In Year 7, music covers a broad range of topics, designed to introduce students to the basic concepts of music, from solo and ensemble performance to instrumental techniques and listening. We will explore many different genres, times and places. Lessons are practice-based, to emphasise that music is a doing thing, that actual music is sound being organised and made by people.

Year 8

Year 8 is a deeper dive into the ideas started in Year 7. Students will develop a range of music vocabulary, so that they can explain what they’re playing and hearing in greater depth. More complicated concepts are tackled, such as melodies that use notes outside the normal scale. We look at more sophisticated performance skills, like how to create emotion while playing. Again, it is primarily a practical subject. Yes, we listen. Yes, we begin to analyse. But mainly, we play.

Year 9

Year 9 develops with greater interweaving of written analysis and peer discussion. These are skills that are vital to further work in music, but will also be useful in other subjects that students might choose to pursue. There is more emphasis on what role music plays in the world around us, how music manipulates our emotions in films and advertising, as well as how the business of music has changed, and is changing.

Year 10, Year 11

We are excited to be doing Rock School at Key Stage 4. Students can opt to pursue a Performance or Technology path through the course. There is no written exam for this course, allowing students to focus on their practical strengths. Regardless of path, everyone will do the Musical Knowledge Unit, which explores the elements and history of modern popular music, from rock 'n roll to the present. Performers will study performance and rehearsal techniques, while Technicians will be studying music recording and sequencing, the two primary skills used by all professional producers and audio engineers today.

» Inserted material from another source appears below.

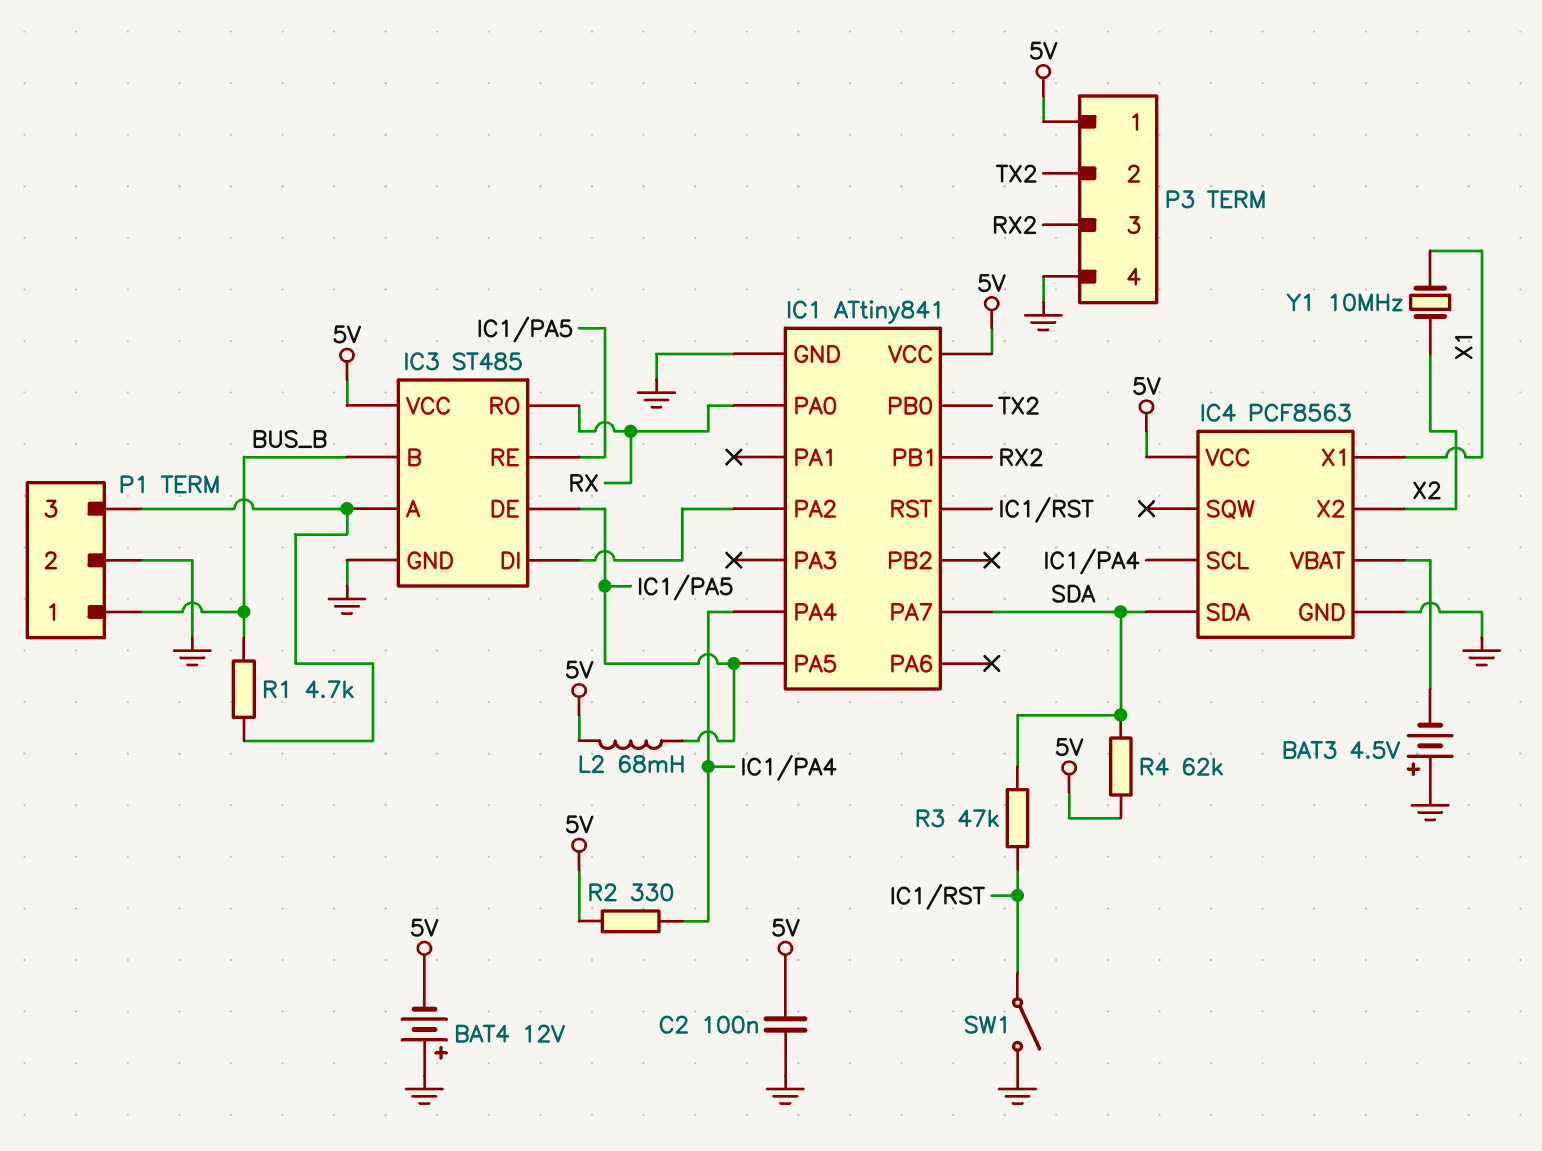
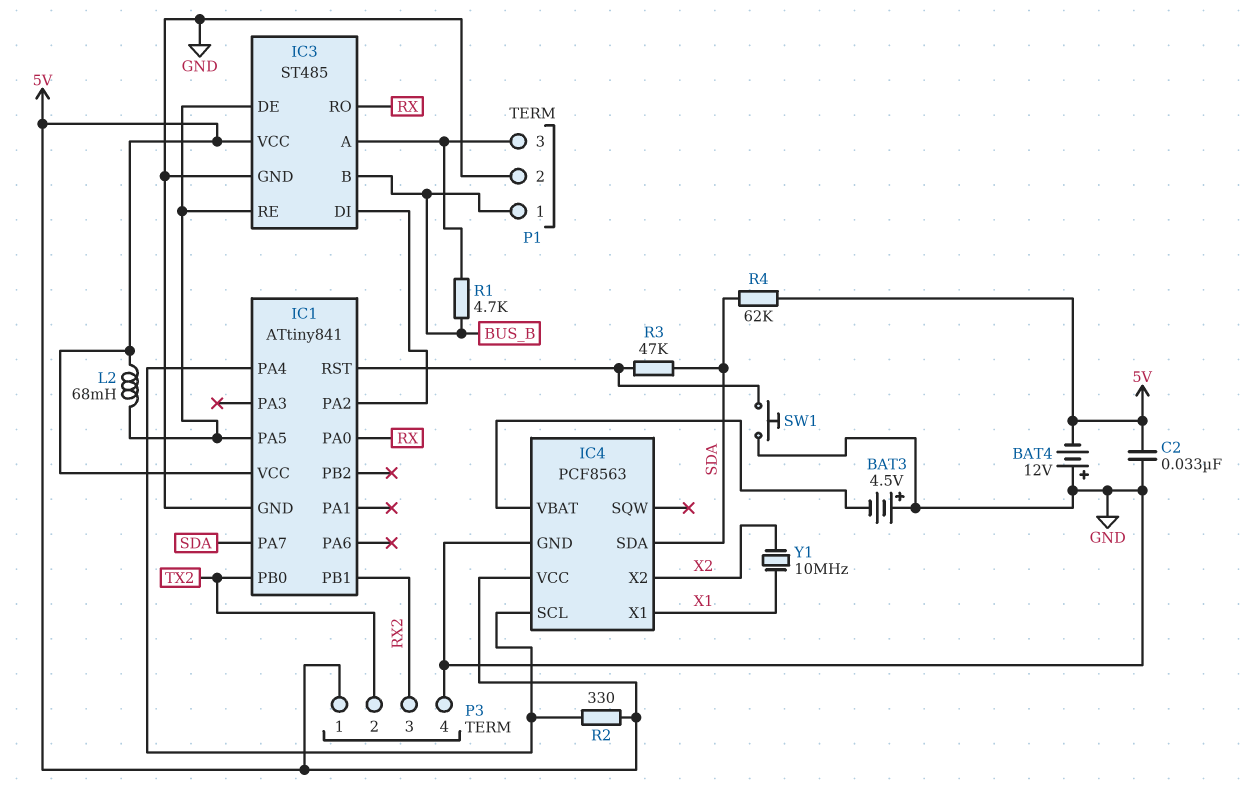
C2: 100nF (5V, GND) -> 33nF (5V, GND)
SW1: switch (GND, IC1/RST) -> button (GND, IC1/RST)

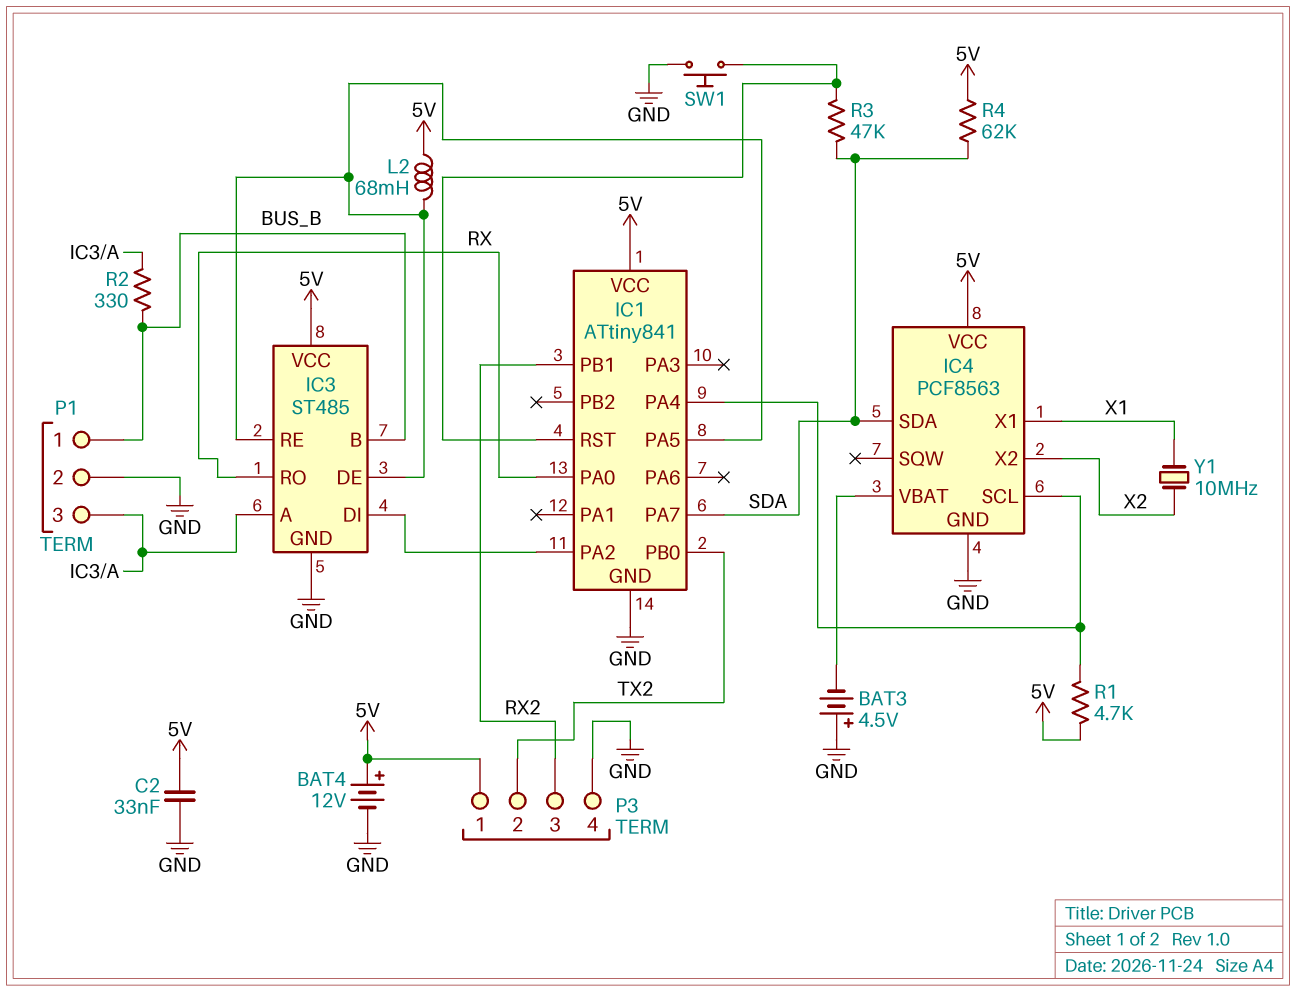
BAT4: 12V (plus GND, minus 5V) -> 12V (plus 5V, minus GND)
R1: 4.7k (BUS_B, IC3/A) -> 4.7k (5V, IC1/PA4)
R2: 330 (5V, IC1/PA4) -> 330 (BUS_B, IC3/A)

Students will need to work collaboratively with other students, and be highly self-motivated as they increasingly pursue the course in a way that is best suited to their own interests and abilities. Private lessons will be available through peripatetic teachers at the school, and technicians will be able to access our recording suite, Swanstree Studios.

While the primary focus is on practical skills, it is important to recognise that students will need to document their progress, either through written or video evidence. This will not only support students in their musical pursuits, but also develop effective communication skills, which will help in other subjects, as well as future employment pursuits.

The course includes creating and producing music events, some of which will be open to the public. Students will be expected to take on more and more responsibility for their learning through the course, as preparation for the kind of self-direction and independence needed by modern musicians.

As the course progresses students are put into increasingly professional situations.The music industry requires more and more diverse skills from musicians, and we gear the course towards that end


Sixth Form

For Level 3 Rock School, the goal is simple: to get students working like professionals. Students will again choose between a Performance or Technical route through the course, and working in collaborative teams, everyone will get a well rounded understanding of what it is to produce music in the 21st century. Performers will study some of the technological aspects of music, such as sequencing to create music on computers, while technicians will produce music videos, ensuring that they understand how important the visual elements of performance are.

By the end of the course, students will not only have a good understanding of the diverse ways in which music is produced nowadays, but will also have a portfolio of high quality work, should they opt to pursue Higher Education, or launch their careers in any of the modern platforms, from traditional recording, to engaging a social media audience, to producing for clients.